La cétoine grise (Oxythyrea funesta) est un coléoptère dont la notoriété est bien inférieure à celle de la cétoine dorée (Cetonia aurata), prisée des jardiniers pour son rôle bénéfique dans le compost. Cependant, son apparence moins flamboyante, souvent qualifiée de « cétoine funeste » ou « drap mortuaire », mérite une attention particulière.
Fiche d’identité de la cétoine grise
Appartenant à la famille des Cétonidés, la cétoine grise arbore un corps noir brillant, parfois aux reflets bronze, parsemé de taches blanches. Mesurant entre 8 et 10 mm, son thorax présente souvent deux séries de taches blanches longitudinales. De plus, des poils blancs couvrent ses côtés, particulièrement lorsque l'insecte est jeune.
La distinction entre mâles et femelles repose sur les taches blanches : les mâles en possèdent 4 à 6 sur la face ventrale de l'abdomen et d'autres sur les élytres, alors que les femelles affichent un abdomen noir et bombé. Notons également que la cétoine grise possède 2 épines sur son tibia antérieur, contrairement à la cétoine hirsute qui en a 3. Un vol caractéristique, ressemblant à celui d'une abeille, peut tromper l'oreille des observateurs.
Après l'accouplement, la femelle privilégie le sol humifère pour pondre ses œufs. Les larves, pouvant atteindre 3 cm, y restent jusqu'au printemps suivant. Elles se nourrissent de matière organique et participent à sa décomposition, rejoignant le cycle naturel en se métamorphosant en nymphe avant de devenir adultes.
Actives essentiellement d'avril à août, ces cétoines se nourrissent de pollen et nectar, appréciant particulièrement les Rosacées, mais aussi les agrumes et diverses fleurs comme les pissenlits ou les marguerites. Elles fréquentent les friches, parcs et jardins, surtout dans le bassin méditerranéen.
La cétoine grise : un fléau pour le jardin
Son régime alimentaire, axé sur les organes reproducteurs des plantes, engendre des ravages notables dans les jardins et vergers. Après son passage, les fleurs semblent grignotées jusqu’au cœur. Le seul prédateur naturel, la guêpe scolie hirsute (Scolia hirta), est en déclin, permettant à la cétoine grise de proliférer sans entrave.

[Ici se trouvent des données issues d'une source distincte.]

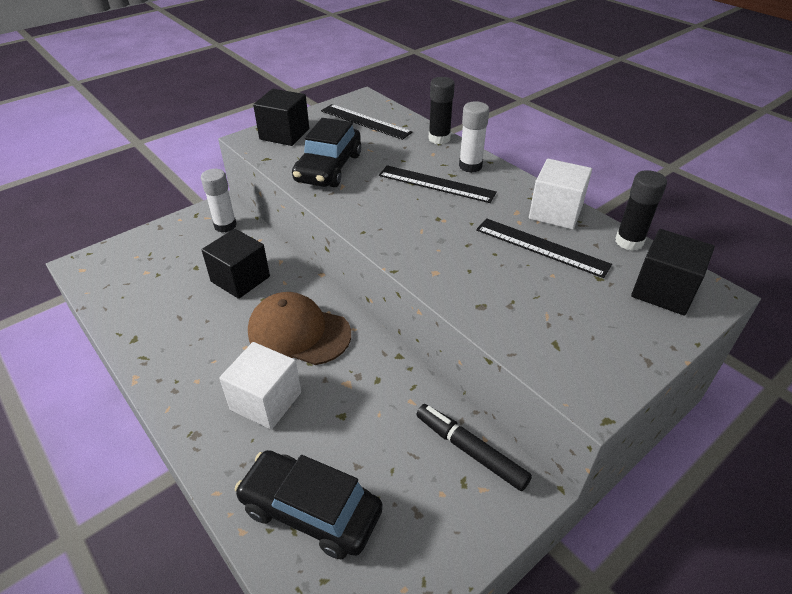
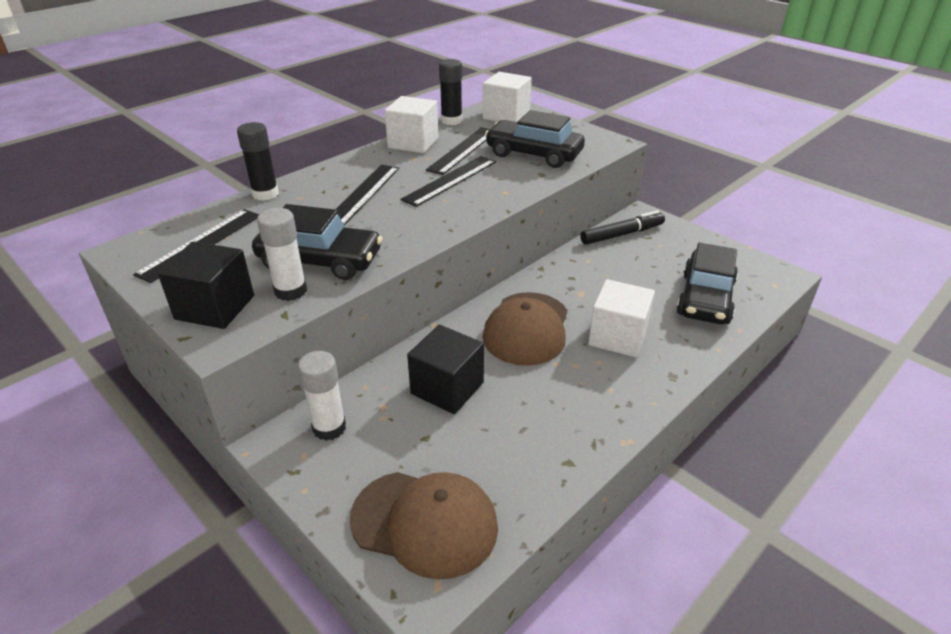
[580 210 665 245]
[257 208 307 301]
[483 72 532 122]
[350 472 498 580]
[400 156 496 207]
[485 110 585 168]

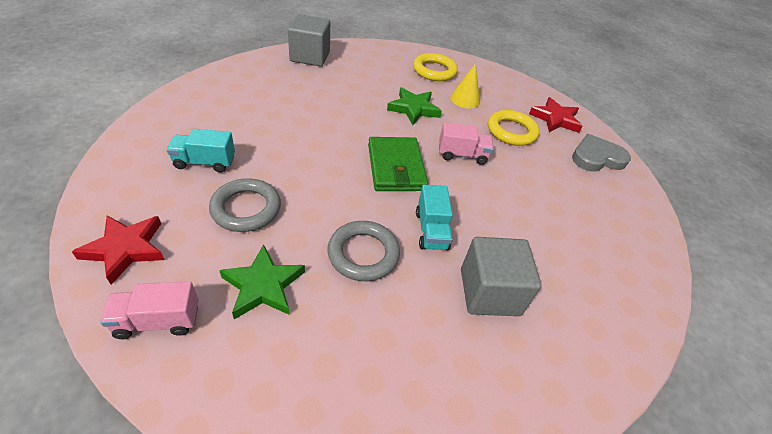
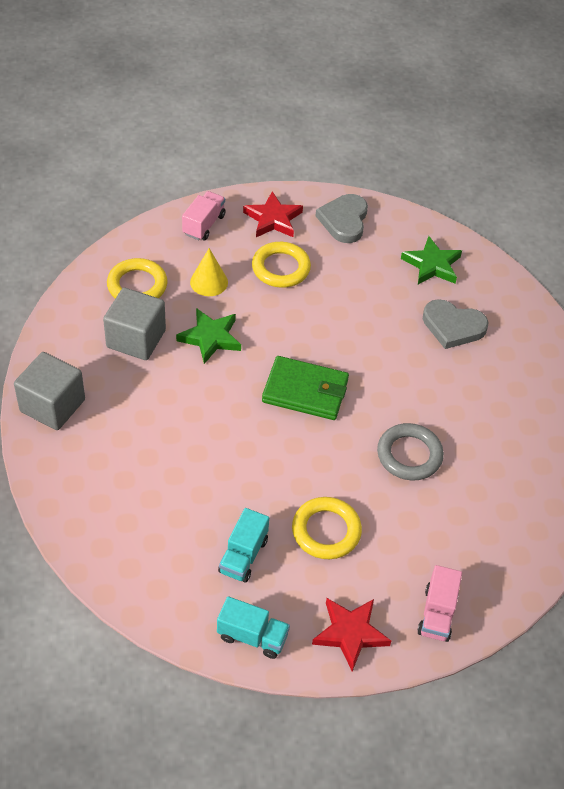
[292 497 362 559]
[401 236 462 284]
[217 596 290 659]
[182 191 226 240]
[103 288 166 360]
[423 299 488 349]

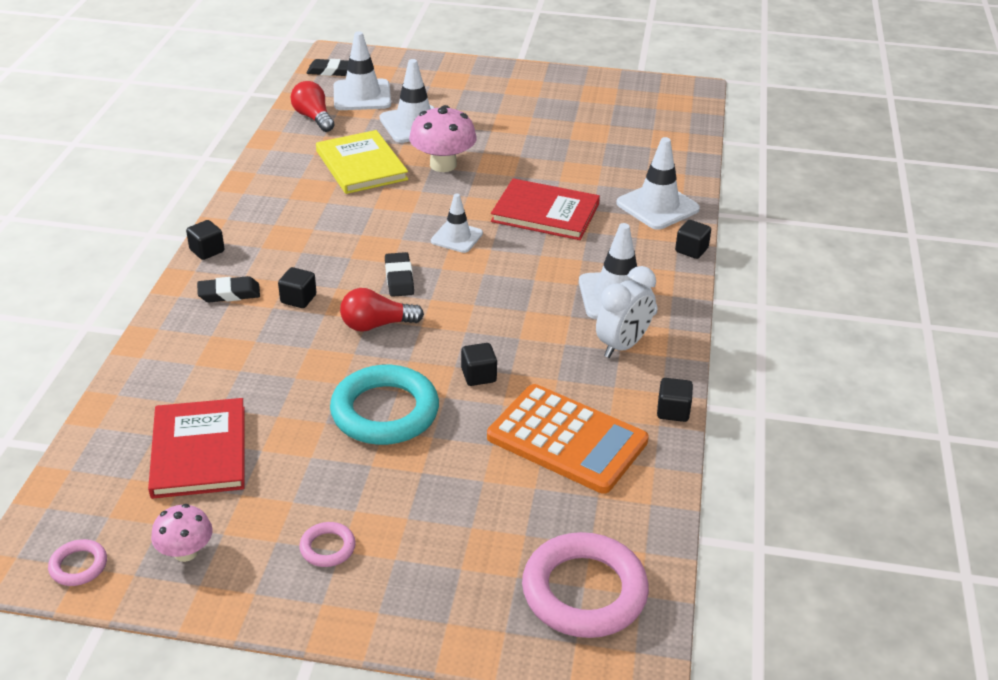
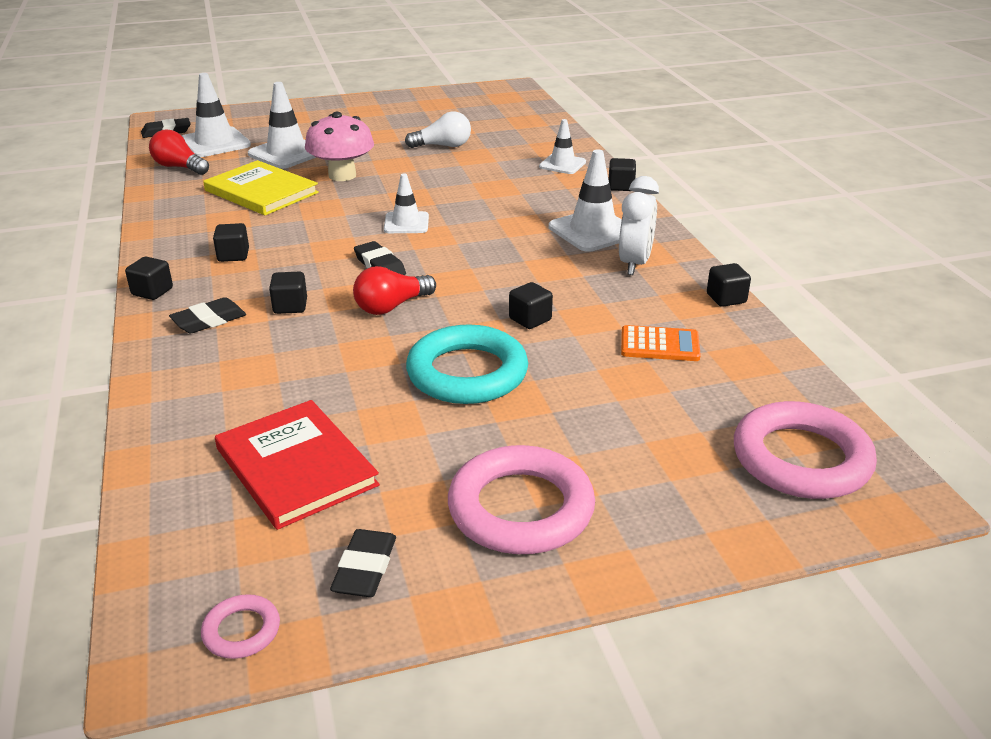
[330 529 396 597]
[448 445 595 554]
[621 325 701 361]
[491 178 600 240] (first image)
[539 119 586 174]
[213 223 249 262]
[405 111 471 148]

Aucun insecticide n'est efficace contre ce ravageur, et les traitements chimiques nuisent à l'environnement. Bien que le purin de fougère puisse avoir un effet répulsif, la meilleure solution reste la capture. Ce coléoptère, peu farouche, se laisse facilement prendre, surtout le matin, lorsqu'il est particulièrement actif sur les fleurs blanches qu'il affectionne.